Tuesday, April 22, 2025

april 2025 books...

Pigs Have Wings (PG Wodehouse): Another ‘comfort’ book choice (first published in 1952). As the title suggests, the story is about pigs – and in particular a certain ‘Empress of Blandings’, who is endeavouring to win the renowned ‘Fat Pigs Class’ at the agriculture show for the third year in a row. As usual with Wodehouse, there are LOTS of characters (I get easily confused!); country houses; Lords and Ladies (and butlers); engaging (and disengaging) couples… and, of course, people with very strange names (eg. Gally Threepwood, Fruity Biffen, Puffy Benger and the like). Typically, Wodehouse’s colourful descriptive tales also contain ridiculous, complicated plots and LOTS of inevitable misunderstandings. Entertaining… but I now think I’ve had enough Wodehouse for a while.
Definitions Of Kitchen Verbs (Kenneth Wilson): I first came across Wilson’s poetry at Bristol Cathedral’s recent ‘Lenten Quiet Day’. I enjoyed reading his poetry (out loud to myself) as part of my daily early morning ‘discipline/reflection’ (as it happens, coinciding with the run-up to Easter Week). It’s certainly not a ‘religious book’ (phew), but I found it both thought-provoking and valuable… mixing happy memories, hopes, doubts and regrets. 
The City And The City (China Miéville): This is our next Blokes’ bookgroup selection (by Ian). As a rule, I like detective/crime mystery novels… but I’m afraid I didn’t like this one - with its sci-fi/fantasy scenario. Inspector Tyador Borlú of the Besźel Extreme Crime Squad is faced with the corpse of a university student. The novel’s setting is complicated (understatement!): on the one hand, there is a once beautiful but now dishevelled city of Besźel and, on the other, there's the modernised Ul Qoma. These two cities occupy the same geographical space, but divided not by walls, but certain areas belong to Besźel, others to Ul Qoma, while some are ‘crosshatched’ between the two. Citizens from one city learn from birth to ‘unsee’ the citizens, vehicles, buildings of the other. Any crossing of these boundaries invokes a shadowy organisation called ‘Breach’, which exists to police the separation. The trouble (for me) was that the reader had to glean this information for him/herself… it wasn’t explained; you just gradually worked things out as the plot developed. I really needed this background to be explained from the outset. Yes, it’s an inventive, clever novel by a very intelligent writer (who I’ve subsequently seen described as a “leading exponent of the ‘new weird’”!) – but, sadly, rather too clever (and weird!) for me to appreciate fully. Sorry!

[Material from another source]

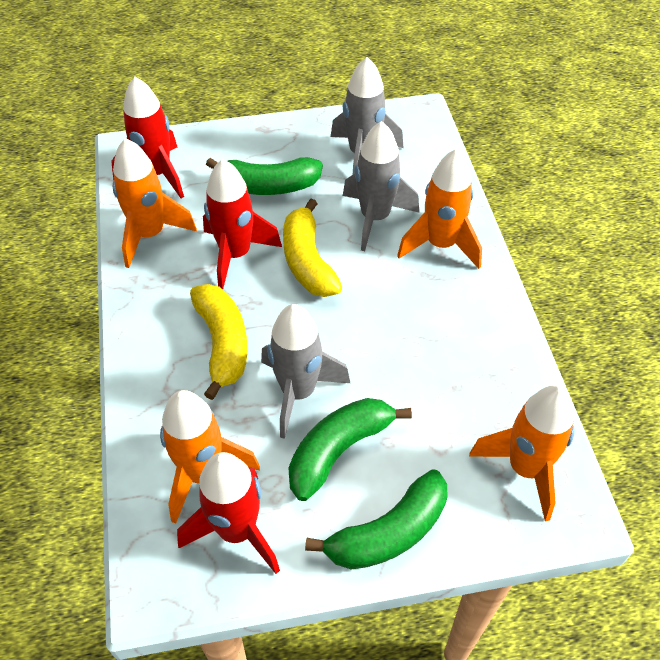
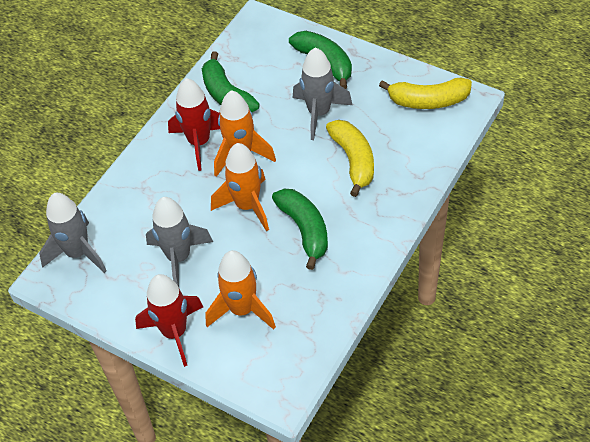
orange rocket: 4 -> 3
red rocket: 3 -> 2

After The Apocalypse (Chris Goan): I’ve read this book of poetry (by my good friend Chris - and illustrated by another great mate, Si Smith) a number of times and have found it both helpful and thought-provoking. It’s a book written in the context of the Coronavirus pandemic (written in 3 sections: Before, During and After). I’ve been using the ‘After’ section (“poems that dare to look forward and imagine a world that is changing and re-shaping”) as part of my recent early morning reflections. It’s a special book that I know I’ll keep returning to.
The Liar's Dictionary (Eley Williams): This is our next Storysmith’s bookgroup selection (vaguely under the theme ‘humour’ – in an attempt to avoid the current, depressing World of Trump!). This novel follows two lexicographers 100 years apart – Mallory, who narrates in the present, and Winceworth, shown in 1899. Both work for Swansby’s New Encyclopaedic Dictionary, a somewhat lesser-known equivalent rival to the likes of the OED. Mallory’s boss, the last of a generation of Swansbys, sets her to investigate errors that had mysteriously accumulated in years gone by (as it happens, mischievous actions by Winceworth in connection with his romantic frustrations and loathing of his colleagues). Meanwhile, someone is calling the office issuing bomb threats on account of the dictionary changing its 1899 definition of marriage from “union between man and woman” to “between… persons” (Mallory wants to keep her sexuality private). Hey, it’s all quite complicated(!), but a very clever, charming, amusing and inventive book – full of a wonderful ‘word play’. An enjoyable read. PS: Reading this put me in mind of a non-fiction book (The Word Detective by John Simpson, former editor of the OED) that I read 3 years ago – which provided an evocative history of the painstakingly-slow work in producing and subsequently editing and updating the OED and it wasn’t until 1989 that the OED was published ‘from a computer database’.